Het boek is pragmatisch van opzet en zeer compleet. Het is opgedeeld in twee secties: in de eerste sectie is een relatief kort en theoretisch overzicht gegeven van basale principes van de psychofarmacologie, zoals dat ook in andere boeken over dit onderwerp te vinden is. Een appendix dat vele pagina’s beslaat met een tabel met cytochroom p450-interacties had voor mij weggelaten kunnen worden. Dit soort informatie is snel verouderd en actueel terug te vinden op websites.
Deze eerste sectie wordt aangevuld met een hoofdstuk over ernstige (maar zeldzame) somatische risico’s van verschillende psychofarmaca. Het gaat hier niet alleen om het maligne antipsychoticasyndroom, maar bijvoorbeeld ook om het optreden van cardiomyopathie bij gebruik van clozapine en door lithium geïnduceerde nierfalen. Sectie één sluit af met een zeer praktisch hoofdstuk over de alternatieve toedieningsmogelijkheden van alle psychofarmaca indien dit oraal niet lukt of mogelijk is.

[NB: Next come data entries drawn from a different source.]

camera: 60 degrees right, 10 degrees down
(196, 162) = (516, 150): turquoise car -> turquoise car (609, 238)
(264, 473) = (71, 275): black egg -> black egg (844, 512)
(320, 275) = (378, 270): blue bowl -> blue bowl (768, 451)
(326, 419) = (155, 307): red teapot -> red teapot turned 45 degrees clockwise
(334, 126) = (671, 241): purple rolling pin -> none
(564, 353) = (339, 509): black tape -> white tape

Het tweede deel is waar het eigenlijk om gaat: gebruik van psychofarmaca bij patiënten met een lichamelijke aandoening. Daarin gaan auteurs per somatisch deelgebied in op verschillende aspecten van het voorschrijven van psychofarmaca aan de betreffende doelgroep. Maar dat is niet het enige: zij gaan ook in op comorbide psychiatrische stoornissen bij deze somatische aandoeningen.

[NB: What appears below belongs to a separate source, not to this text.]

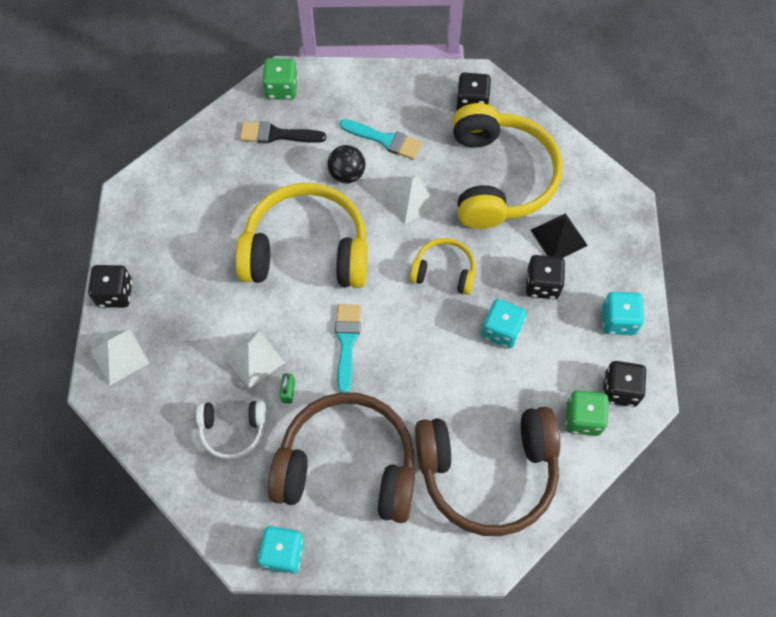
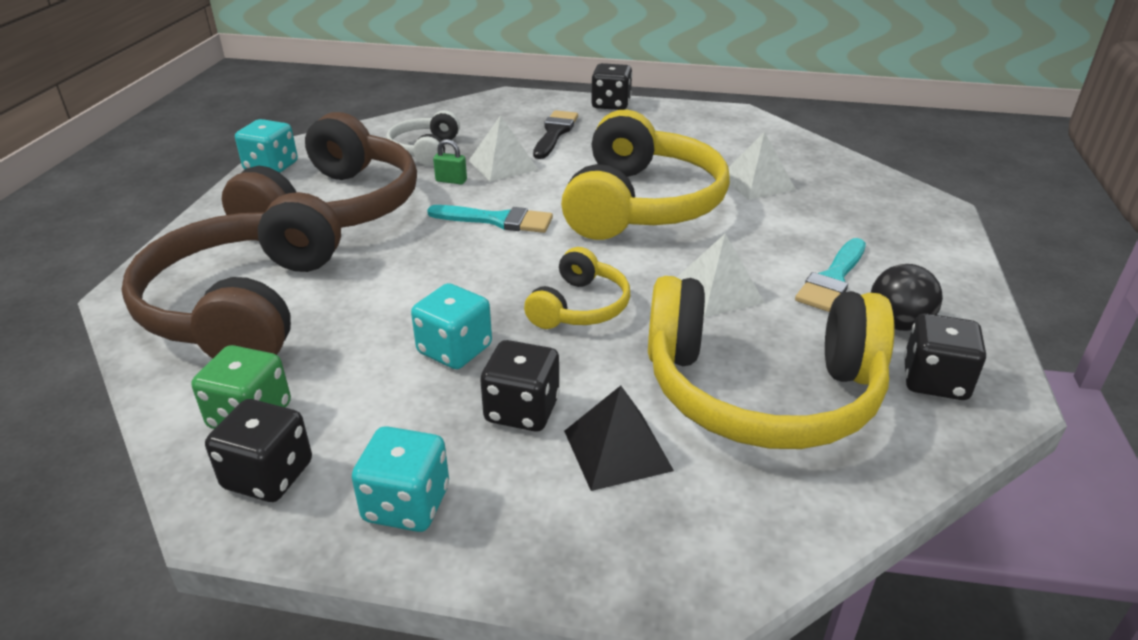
camera: 100 degrees right, 30 degrees down
(119, 356) = (538, 105): white pyramid -> white pyramid (757, 183)
(277, 134) = (830, 196): black brush -> black brush (555, 133)
(281, 89) = (913, 204): green dice -> none
(347, 174) = (765, 242): black ball -> black ball (897, 324)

De hoofdstukken hebben zo een vaste structuur: eerst een paragraaf over differentiaaldiagnostische overwegingen indien een patiënt met een bepaalde somatische ziekte ook een psychiatrische stoornis heeft. Ten tweede een paragraaf over de betreffende somatische medicatie en de eventuele neuropsychiatrische bijwerkingen die deze kunnen opleveren. Ten derde beschrijft men de veranderingen in farmacokinetiek die kunnen optreden bij die somatische aandoening en ten vierde het gebruik van psychotrope medicatie. Tot slot krijgt de lezer een overzicht van de te verwachten geneesmiddelinteracties, met name gericht op interacties tussen psychofarmaca en de farmaca gebruikt voor de somatische aandoening.

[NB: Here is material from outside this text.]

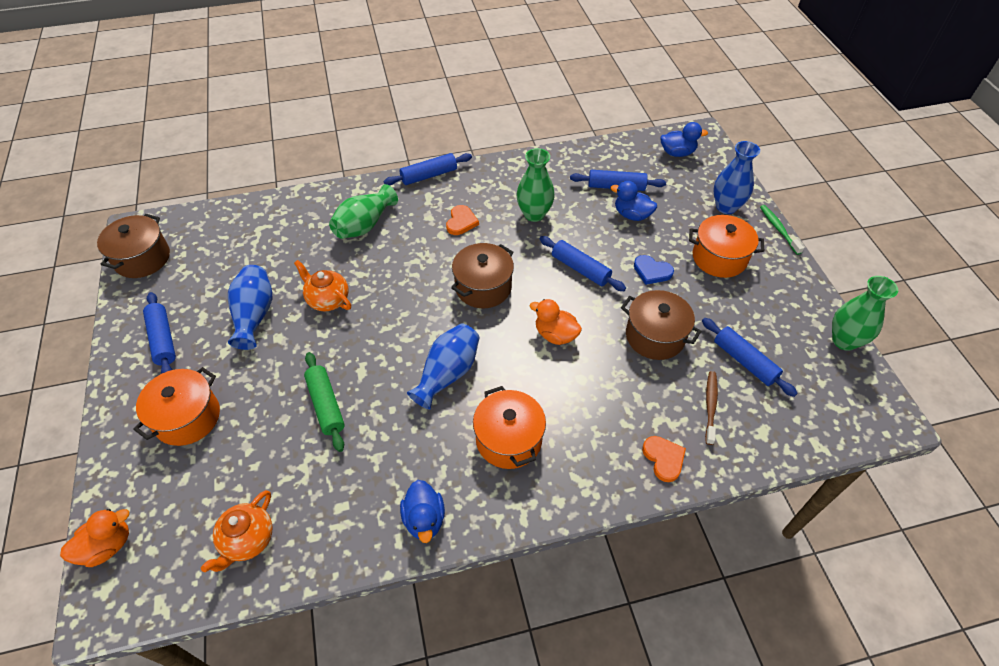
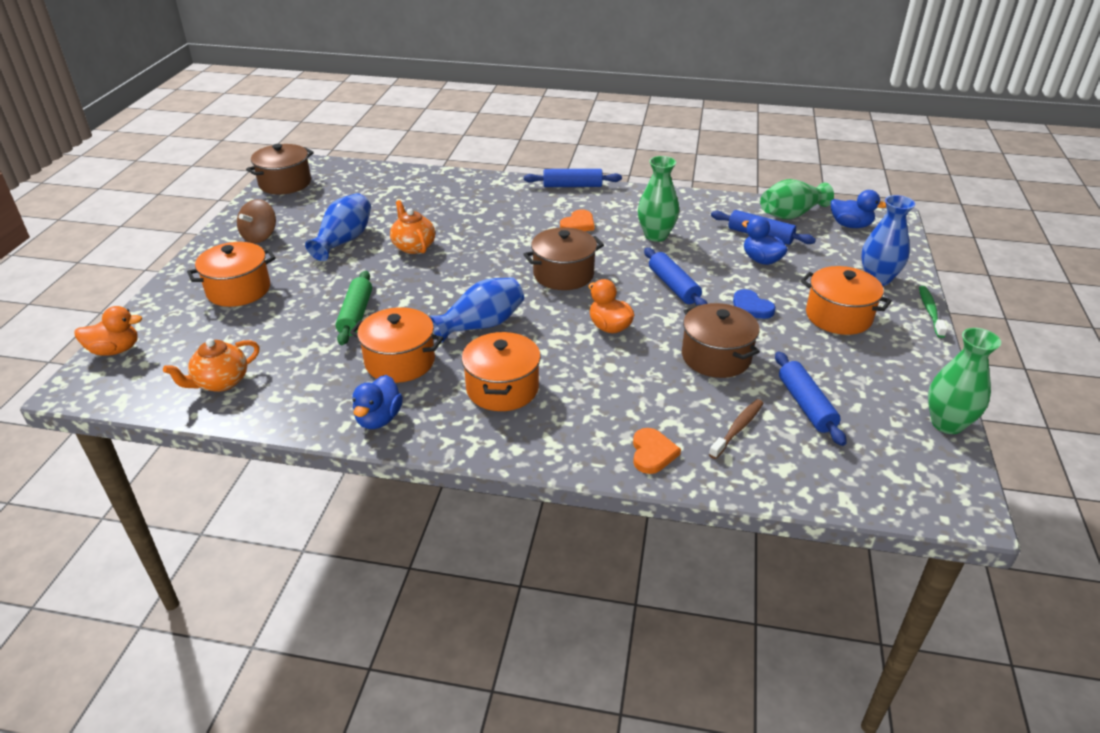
camera: 25 degrees right, 15 degrees down
(163, 339) = (260, 236): blue rolling pin -> brown spinning top
(364, 225) = (486, 205): green vase -> green vase (791, 214)
(402, 445) = (400, 361): none -> orange pot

Het boek bevat op deze manier veel en gedetailleerde kennis, vrijwel steeds goed onderbouwd vanuit de literatuur. Dit maakt dat men het beter als naslagwerk kan gebruiken dan dat men het van kaft tot kaft zou moeten lezen. Zeer bruikbaar indien men in de ggz te maken heeft met een patiënt met een bepaalde somatische aandoening, maar nog veel meer in de consultatieve dienst van het algemene ziekenhuis.